De imediato, as atuações do trio principal são os elementos que se destacam de tal forma que rapidamente nos vemos imersos naquele universo e, antes que possamos nos dar conta, já estamos torcendo por aqueles personagens. Ahmed, que já possui uma carreira com ótimas performances (O Abutre, City of Tiny Lights, Rogue One: Uma História Star Wars) entrega aqui uma composição impecável, mesclando intensidade com sutileza, explosão com contemplação, e suas reações à condição de surdo reservam os melhores momentos da produção. Cook, por sua vez, estabelece Lou oferecendo um enorme impacto – visual e sentimental – causado por uma garota que, além da gravidade vivida pelo namorado, possui demônios próprios. Já Raci se apresenta simplesmente extraordinário em suas cenas, extrapolando todos os níveis de empatia. E ainda sobra tempo para uma participação do sempre admirável Mathieu Amalric, que, basicamente em uma ponta, torna uma aparentemente inocente conversa em um instante comovente e ameaçador.

O diretor Darius Marder, apenas em seu primeiro longa-metragem, demonstra momentos de grande competência, como ao repetir determinadas ações (primeiro quando Ruben ouvia e depois quando ela já não ouve mais) para que percebamos a enorme diferença causada pela ausência do som. Ou quando, em uma mesma cena, a experiência auditiva do protagonista é dividida com a nossa, com a posição da câmera – ora perto dele, ora distante – e as alterações sonoras intercalando ambas, o que faz com que experimentemos muito de seu desconforto. Não chega a ser surpreendente, portanto, a indicação ao Oscar nas categorias de Som e Montagem, além de outras quatro (Filme, Ator, Ator Coadjuvante e Roteiro Original).

Constantemente delicado em sua construção (em contraste com as apresentações de Ruben e Lou em cima do palco), O Som do Silêncio também é brilhante na representação do universo dos deficientes auditivos, de modo que as cenas passadas na comunidade concentram o peso narrativo, acertando principalmente por não abraçar o melodrama em nenhum momento.

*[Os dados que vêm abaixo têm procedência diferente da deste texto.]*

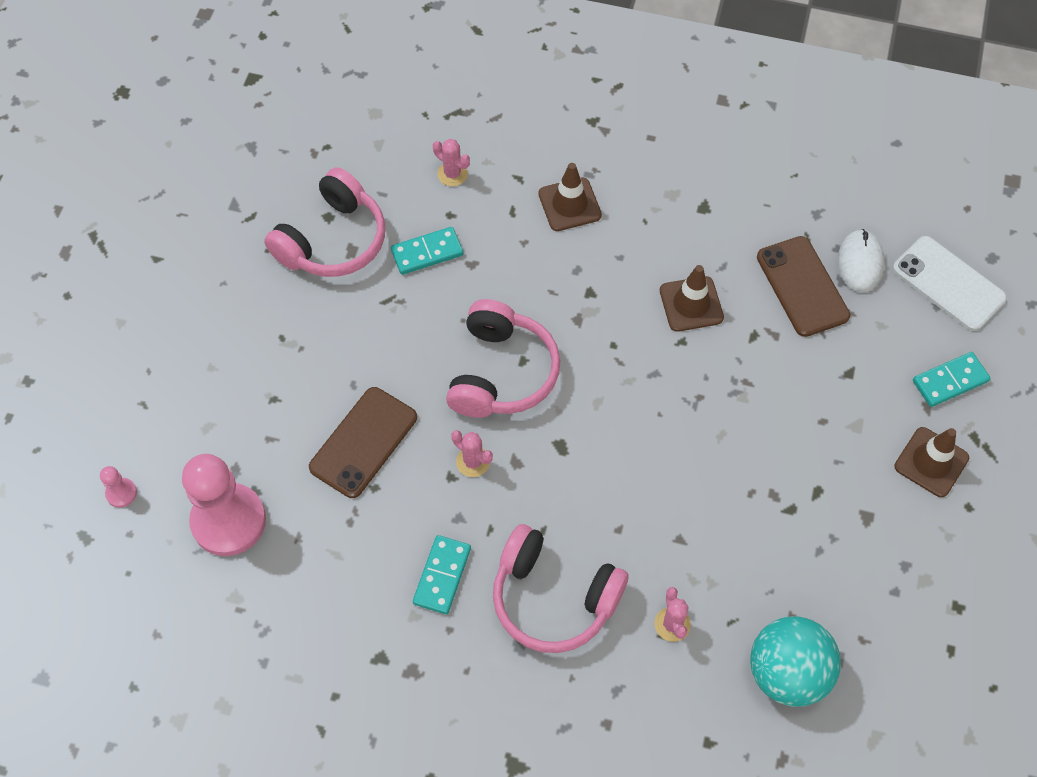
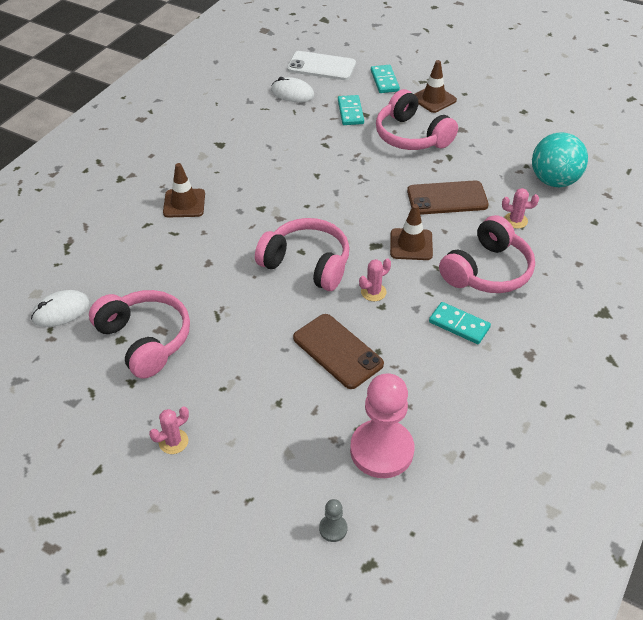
camera: 75 degrees left, 15 degrees down
(121, 493) = (333, 529): pink pawn -> grey pawn
(355, 146) = (61, 311): none -> white mouse
(427, 252) = (186, 285): turquoise domino -> turquoise domino (350, 112)
(452, 174) = (122, 258): pink cactus -> pink cactus (173, 441)
(691, 304) = (291, 165): brown traffic cone -> brown traffic cone (411, 244)
(802, 286) = (298, 118): brown phone -> brown phone (447, 198)
(820, 447) = (411, 136): none -> pink headphones
(948, 284) = (321, 66): white phone -> white phone turned 45 degrees clockwise

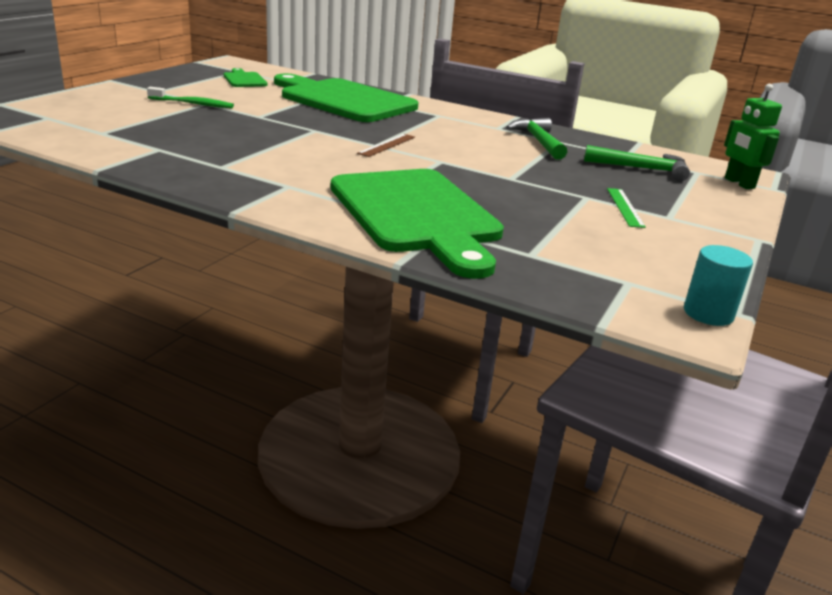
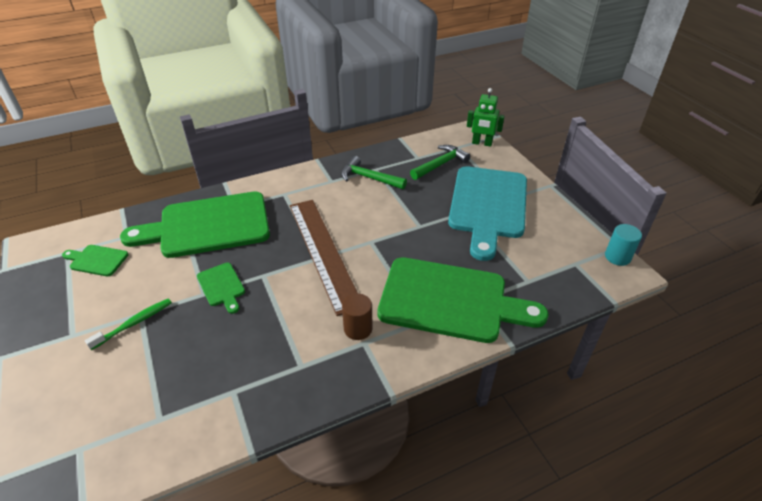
camera: 50 degrees left, 15 degrees up
(277, 120) = (222, 286): none -> green cutting board
(303, 179) = (358, 329): none -> brown cylinder
(387, 145) = (323, 252): brown ruler -> brown ruler, size x2.48
(625, 207) = (488, 206): green ruler -> turquoise cutting board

Incorporando muito de sua premissa na maneira como conduz a história, Marder opta por diversos sinais para nos dizer determinados pontos, como ao simbolizar a proximidade do casal no fato de ambos compartilharem a mesma camiseta, ou ao incluir uma tempestade se aproximando, ou nas cicatrizes de Lou, o que faz de seu filme, além de tudo, coerente no tratamento da linguagem. Um trabalho competente do início ao fim que merece ser conferido.